When you live on a farm, you are witness to many bizarre events. Animals are amazing and wonderful, but they have their moments and a baffling knack for getting into unusual situations. I have an apartment on a 17-acre horse farm that also has pigs, ducks, chickens, dogs, cats, and a peacock named Petey. They all seem to derive entertainment by waiting to cause trouble when I’m the only one around. This weekend, when the farm’s owner was out of town, was no exception.
After taking care of morning chores, I was feeling surprisingly good, all things considered (I’ve been dealing with a pain flare recently), when I realized that Flash, a 16-year-old (ish) rescued basset hound was missing. Her disappearance is not usually a big deal, but she’s been having more trouble with her eyesight lately, and I was worried that she’d wandered off and gotten stuck somewhere. I had searched all over for the better part of an hour when my neighbor suggested looking under the shed. He’d seen her crawl out from under there last week. Sure enough, there was Flash, passed out cold under the shed. I wish I’d taken a picture.
No amount of bribery could convince her to come out — no kibble or bones — and no poking or prodding her gently with a long stick. She appeared to be stuck, she thought that she was, or she was feeling particularly stubborn. I tried everything in my over-flexible library to contort my body to reach her. I mean, when the opportunity arises, sometimes you have to use your “issues” as a superpower, even if you pay for it later. I twisted myself so that I could touch her tail and give it a wiggle, but I couldn’t reach in far enough to grab hold of her.

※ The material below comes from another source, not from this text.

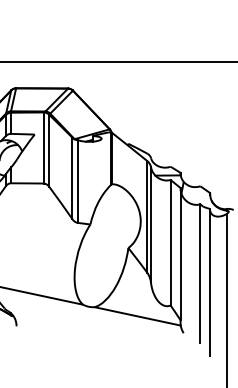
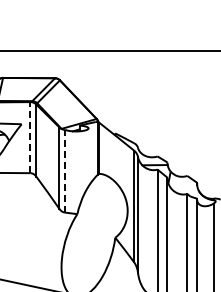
line: (43, 147) -> (30, 137), solid -> dashed
line: (77, 181) -> (64, 171), solid -> dashed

Unfortunately, no amount of hyperflexible superpowering was going to allow me to lie down between the shed and the wall behind it. Sadly, hyperflexibility does not give me the ability to make my broad shoulders smaller. I was running an hour late, Flash was content to stay asleep under there, the day was going to be extremely hot, and I had no idea how I was going to get her out. I admit that some cursing ensued. (Hopefully, the neighbors’ kids were not outside.) Thank goodness for awesome country neighbors.
Two quick calls later and I had one friend on standby and another on the way. At this point, I was soaked in sweat, covered in dirt, and already feeling discomfort in my back and hips from trying to get to Flash. We tried several different strategies unsuccessfully, and then my neighbor, Christina, decided to swap places with me to see if she could lie down where I couldn’t. Thankfully, she is slightly smaller than me so she managed to fit and reach Flash’s hind paw. With some cajoling and wiggling, she finally got hold of her collar and attached a long leash to it. She then tossed it to me. I lay on one side of the shed and gently encouraged Flash to come forward with the leash, while Christina encouraged her from behind.
With some offended howls and annoyed grunts, Flash made it to the edge, almost, and then I put my hyperflexibility to use to reach in and pull her out the rest of the way. It appeared that she had hurt her hips during her shimmy under the shed, which explained why she didn’t want to crawl back out. Arthritis sucks, Flash, I know. I carried her back and got her settled, she drank lots of water, had a cookie and some old dog-joint treats with natural pain relievers, and then promptly passed out on an air conditioner vent. It’s tough being a hound. At this point, all I could do was burst out laughing.
The moral of the story? Sometimes it’s best to find the humor in otherwise not-so-funny situations. And being hyperflexible can come in handy now and then.